The Palace was the first and the tallest of 3 large slabs designed by Arquitectonica. A 42-story, thin slab raises from a 3-level base, which contains parking terraced apartments and recreational spaces, that front a garden along the waterfront. A curving, palm-lined drive leads up to the base of the slab from Brickell Avenue to the north. The slab, which faces north and south, is rendered as an exposed, concrete frame. Paired apartments are inserted into the two-story high frame with infill panels alternating between curtain-wall glazing and recessed balconies. Intersecting the slab is a lower narrow stepping element with red walls, punched windows, and terraced apartments that step towards the ocean. Where this element intersects the tall slab, it extends out on the north facade and forms a high entrance porte cohere. A vaulted glass structure on the roof contains a unique dwelling that is finished inside in mosaic fiancé. Townhouses along the bay side of the podium open to the waterfront gardens. Originally a pool was planned for the roof of the terraced slab but was repositioned to the landscaped terrace on top of the parking.
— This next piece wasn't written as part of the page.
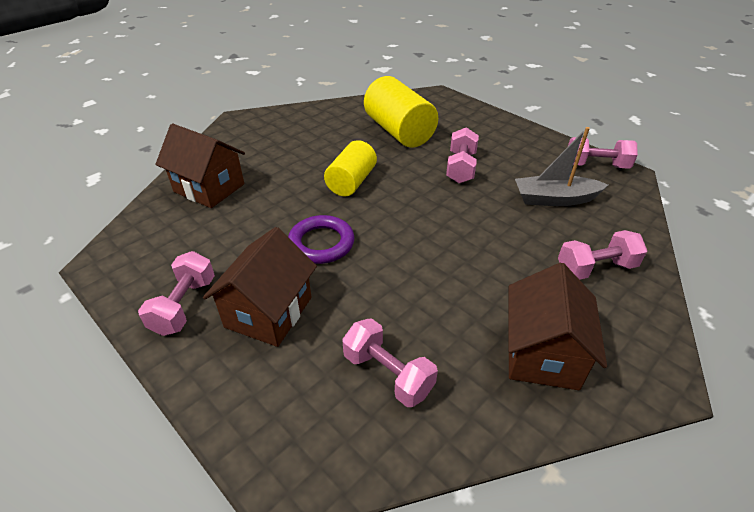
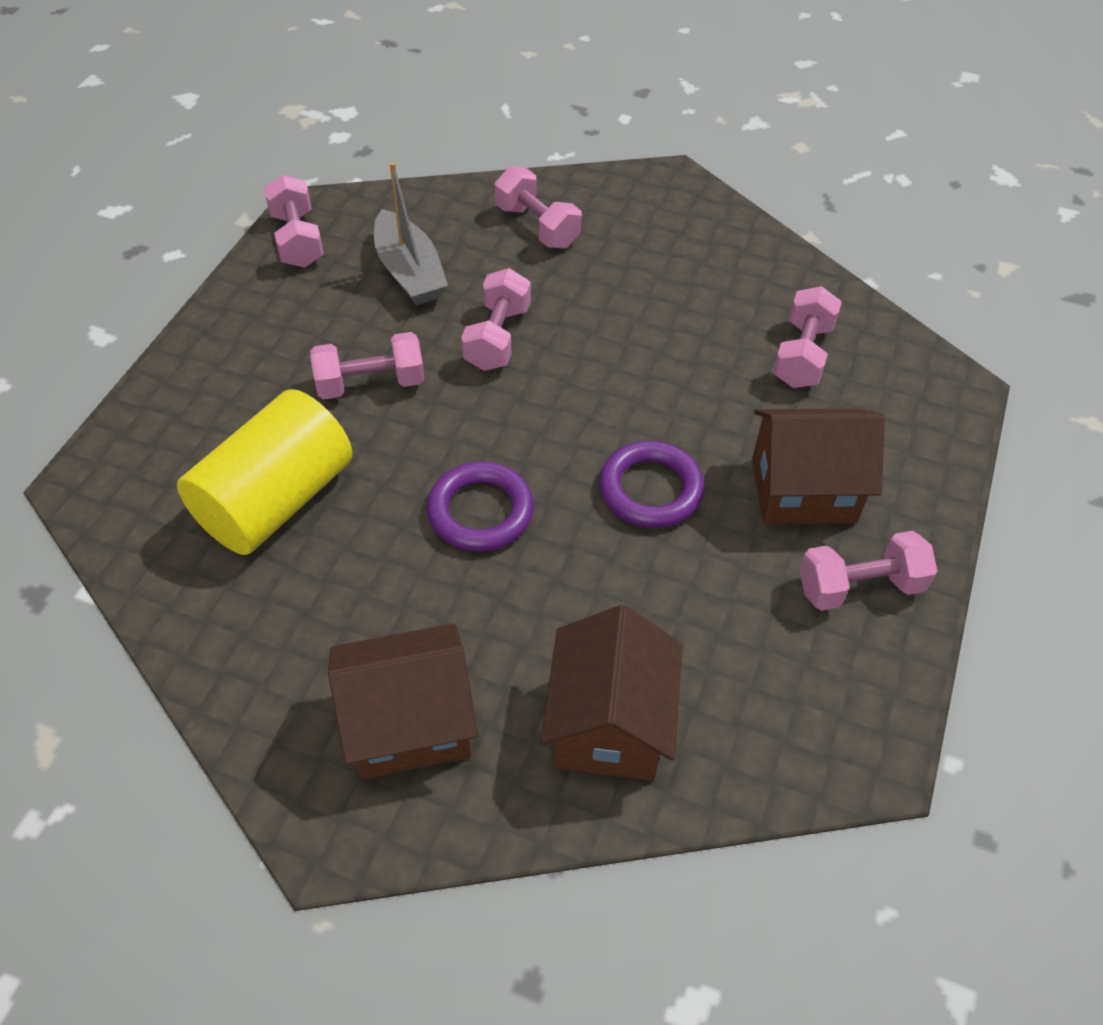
camera: 115 degrees left, 10 degrees up
(351, 182) = (480, 512): yellow cylinder -> purple ring
(479, 219) = (497, 338): none -> pink dumbbell
(542, 353) = (694, 253): brown house -> brown house (409, 724)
The tall slab is a point-access type that is organized around three vertical circulation stacks serving 4 apartments per floor. A gallery circulation system is used in the terraced building and the exit stairs attach to the east side of the stepping red element and are glazed with mirror glass. The circulation systems used here are seldom seen in the US housing. A row of townhouses faces the garden along the waterfront. At first glance, The Palace looks like another example of luxury speculative housing; a high-rise glass slab on a prime site along Biscayne Bay. But Arquitectonica are masters at using a few bold architectonic moves, to take the limited developer pallet to a whole new level: the ensemble of bold geometric forms, the brightly colored walls, the expression of terraces and the exposed frame, and finally, the imaginative development of the roof.
Dunlop, Beth, Arquitectonica, The American Institute of Architects Press, Washington, 1991, pp. 22-29.
Futagawa, Yukio (ed), GA Document 7, A..A. Edita, Tokyo, 1983, pp. 28-33.
Process Architecture 65,1986, p. 45.
Progressive Architecture, Oct. 1982, pp. 88-89.